Djenna de Jong

Personal information
- Full name: Djenna Teddy Victory de Jong
- Date of birth: 14 September 2005 (age 20)
- Place of birth: Netherlands
- Position: Attacking midfielder

Team information
- Current team: NAC Breda
- Number: 10

Senior career*
- Years: Team / Apps / (Gls)
- 2022: VfL Wolfsburg II
- 2023: RSC Anderlecht
- 2024–: NAC Breda

= Djenna de Jong =

Indonesian professional footballer (born 2005)

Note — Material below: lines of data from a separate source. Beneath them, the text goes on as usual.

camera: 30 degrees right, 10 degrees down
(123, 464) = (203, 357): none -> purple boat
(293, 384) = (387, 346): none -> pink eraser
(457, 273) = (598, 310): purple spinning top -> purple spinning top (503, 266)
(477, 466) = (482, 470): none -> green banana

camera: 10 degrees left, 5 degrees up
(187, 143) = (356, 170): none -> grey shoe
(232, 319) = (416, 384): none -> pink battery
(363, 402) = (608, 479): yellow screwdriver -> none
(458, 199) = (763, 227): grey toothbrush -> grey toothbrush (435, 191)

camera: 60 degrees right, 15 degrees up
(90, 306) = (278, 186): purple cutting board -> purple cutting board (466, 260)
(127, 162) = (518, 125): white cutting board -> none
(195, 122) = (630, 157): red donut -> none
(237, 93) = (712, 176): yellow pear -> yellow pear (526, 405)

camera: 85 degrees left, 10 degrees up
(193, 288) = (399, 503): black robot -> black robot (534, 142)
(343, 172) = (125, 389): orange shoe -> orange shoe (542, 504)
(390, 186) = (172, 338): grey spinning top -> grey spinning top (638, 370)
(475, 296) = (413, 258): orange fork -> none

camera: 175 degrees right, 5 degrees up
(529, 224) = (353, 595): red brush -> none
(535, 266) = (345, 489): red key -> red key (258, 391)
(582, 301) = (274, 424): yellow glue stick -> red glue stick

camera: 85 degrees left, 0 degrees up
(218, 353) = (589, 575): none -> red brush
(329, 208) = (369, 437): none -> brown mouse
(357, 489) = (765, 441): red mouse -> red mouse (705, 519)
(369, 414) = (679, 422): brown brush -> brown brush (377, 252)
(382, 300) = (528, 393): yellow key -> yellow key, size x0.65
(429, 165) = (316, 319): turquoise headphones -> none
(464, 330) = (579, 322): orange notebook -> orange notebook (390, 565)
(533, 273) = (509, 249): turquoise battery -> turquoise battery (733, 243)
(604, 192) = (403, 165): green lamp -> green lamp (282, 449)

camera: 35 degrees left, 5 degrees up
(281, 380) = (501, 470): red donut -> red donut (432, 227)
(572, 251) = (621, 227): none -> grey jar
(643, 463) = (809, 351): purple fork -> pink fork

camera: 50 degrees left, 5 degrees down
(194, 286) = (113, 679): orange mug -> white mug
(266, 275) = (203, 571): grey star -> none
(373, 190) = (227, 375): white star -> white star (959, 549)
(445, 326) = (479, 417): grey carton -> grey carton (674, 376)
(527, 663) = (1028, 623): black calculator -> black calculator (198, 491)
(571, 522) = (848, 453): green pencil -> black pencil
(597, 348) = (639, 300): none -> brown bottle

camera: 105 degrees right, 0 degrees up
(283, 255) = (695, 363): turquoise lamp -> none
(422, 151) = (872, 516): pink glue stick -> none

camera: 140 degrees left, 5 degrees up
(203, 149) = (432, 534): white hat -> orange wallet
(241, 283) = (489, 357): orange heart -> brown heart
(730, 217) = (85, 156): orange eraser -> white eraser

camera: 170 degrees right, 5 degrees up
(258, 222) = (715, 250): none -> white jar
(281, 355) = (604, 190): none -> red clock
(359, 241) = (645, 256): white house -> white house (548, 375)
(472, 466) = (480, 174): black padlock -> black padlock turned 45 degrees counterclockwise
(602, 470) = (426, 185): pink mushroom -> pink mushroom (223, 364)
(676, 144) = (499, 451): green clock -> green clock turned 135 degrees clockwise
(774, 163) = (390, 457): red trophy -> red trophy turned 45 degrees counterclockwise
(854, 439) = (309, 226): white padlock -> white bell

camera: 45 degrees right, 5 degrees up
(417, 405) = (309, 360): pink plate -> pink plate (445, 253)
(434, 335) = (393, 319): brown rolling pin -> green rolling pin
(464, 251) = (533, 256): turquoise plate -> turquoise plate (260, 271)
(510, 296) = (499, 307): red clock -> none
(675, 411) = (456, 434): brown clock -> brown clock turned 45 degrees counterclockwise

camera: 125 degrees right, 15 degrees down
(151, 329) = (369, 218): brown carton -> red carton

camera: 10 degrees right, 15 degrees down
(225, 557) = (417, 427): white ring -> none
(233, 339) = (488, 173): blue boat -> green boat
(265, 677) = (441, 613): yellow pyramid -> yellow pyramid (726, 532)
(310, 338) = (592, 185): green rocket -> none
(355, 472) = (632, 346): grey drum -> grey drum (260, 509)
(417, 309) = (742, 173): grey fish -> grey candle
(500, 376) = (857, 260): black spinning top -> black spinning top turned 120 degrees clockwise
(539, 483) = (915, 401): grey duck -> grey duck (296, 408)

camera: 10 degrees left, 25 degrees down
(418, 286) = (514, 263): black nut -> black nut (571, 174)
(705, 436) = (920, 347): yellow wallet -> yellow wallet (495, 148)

Djenna Teddy Victory de Jong (14 September 2005) is a professional footballer who plays as a attacking midfielder for NAC Breda and the Indonesian national team.

==Early life==
De Jong was born in 2005 in the Netherlands. She was born to a Moroccan father and an Indonesian mother.

De Jong played tennis as a child. She was scouted by the Royal Dutch Football Association at the age of eleven.

==Club career==

In 2022 de Jong signed for the Germans VfL Wolfsburg , In 2024, de Jong signed for Belgium side RSC Anderlecht. And In 2025, she signed for Dutch side NAC Breda.

==Style of play==
De Jong mainly operates as an attacking midfielder. She has been described as having "impressive attacking skills and she is born to be a leader. De Jong is a fast and technical player, has a amazing technique and dominates the midfield. De Jong belongs to one of the biggest talents in the Netherlands and in Indonesia.".